From the beginning of December, rates for deposits of less than six month terms were mostly increased to the ceiling of 5.5 percent and 5.7-7.6 percent for deposits of six to 12 month terms.
For long-term deposits, rates were raised from 6.5-8 percent per year popular in the first months of this year to currently 8.5-8.7 percent.
National Citizen Bank, Viet Capital Bank, Bac A Bank, VPBank, PVComBank, VietA Bank, Sai Gon Commercial Bank and Orient Commercial Bank were among those offering 7 percent interest rate for deposits of six-month term.
At VPBank, depositors would be provided rates of up to 7.7 percent per year for deposits from six to 12 month terms. For deposits of 12-24 month terms, Viet Capital Bank offered a rate of 8.6 percent per year and 8.4-8.5 percent at TP Bank, VIB and PVComBank but with a requirement about the deposit sum.
Besides raising deposit rates, banks also provided promotions to attract depositors.
This raised a question whether the trend of increasing deposit interest rates would continue and weigh on lending rates.
According to Truong Huy Mai, a financial analyst from RMIT, the borrowing demand of the economy is often high in the end months of the year, resulting in that banks must raise rates to attract more deposits. However, it is different this year because of the State Bank of Vietnam’s policy not increasing credit growth targets for commercial banks although some hit their credit growth targets in just first nine months of this year.
Mai added that from the beginning of this year, banks were required to increase the percentage of medium and long-term capital sources, therefore banks tended to raise interest rate for long-term loans to attract capitals. However, raising interest rates was only short-term pressure and deposit rates would soon be stable, Mai said.
A representative of the State Bank of Vietnam was quoted by Nguoi Lao Dong (Labourer) newspaper that banks raised deposit rates to attract idle money from citizens, not because of that banks were facing with liquidity shortage. What’s important to the market was that lending rates remained stable, he said, adding that the central bank would keep a close watch on the recent developments of deposit rates and that which banks increased lending rates unreasonably or provided loans excessively in sectors not prioritised such as property and securities would be “whistled”.

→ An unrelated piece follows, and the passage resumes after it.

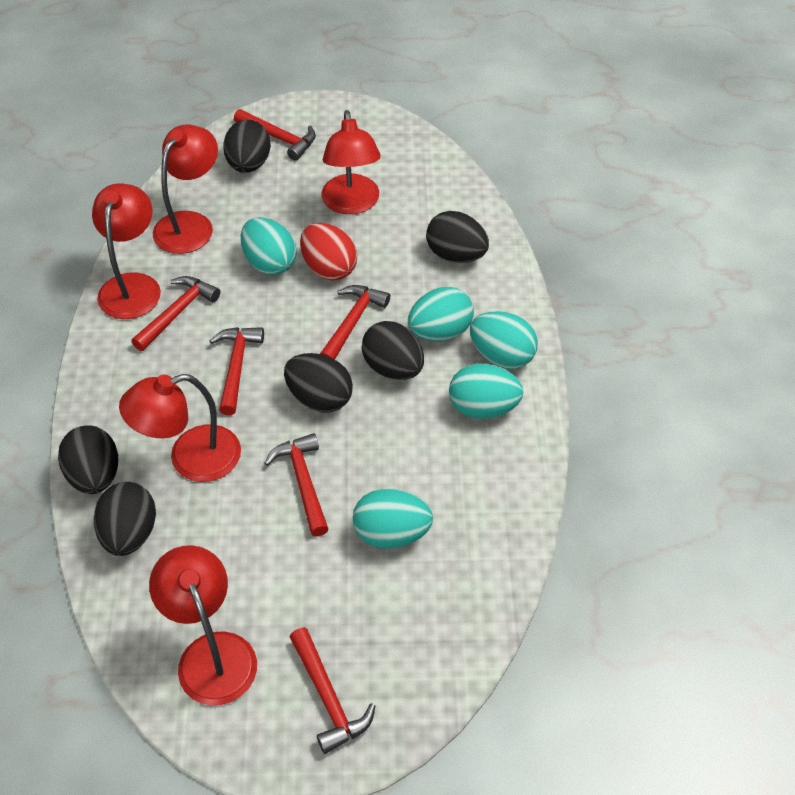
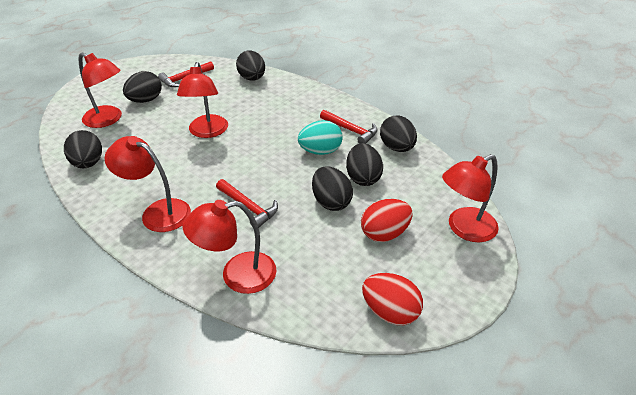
red egg: 1 -> 2
red hammer: 6 -> 3
turquoise egg: 5 -> 1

Governor of the State Bank of Vietnam Le Minh Hung recently said interest rates were kept at low levels this year, which together with the stability of the financial market helped remove difficulties for businesses, especially the private sector.
Besides, the restructuring of the banking sector and bad debt handling also posted positive results, Hung said, adding that bad debts were reduced significantly and was now at 2,16 percent of the total outstanding loans. He said this helped consolidate confidence of depositors.
At the Government’s meeting in November, the Government asked the State Bank of Vietnam to closely watch the development of foreign exchange rates and interest rates as well as be flexible in monetary policies to ensure liquidity of credit institutions to stabilise the monetary and forex market and meet the credit demand of the economy.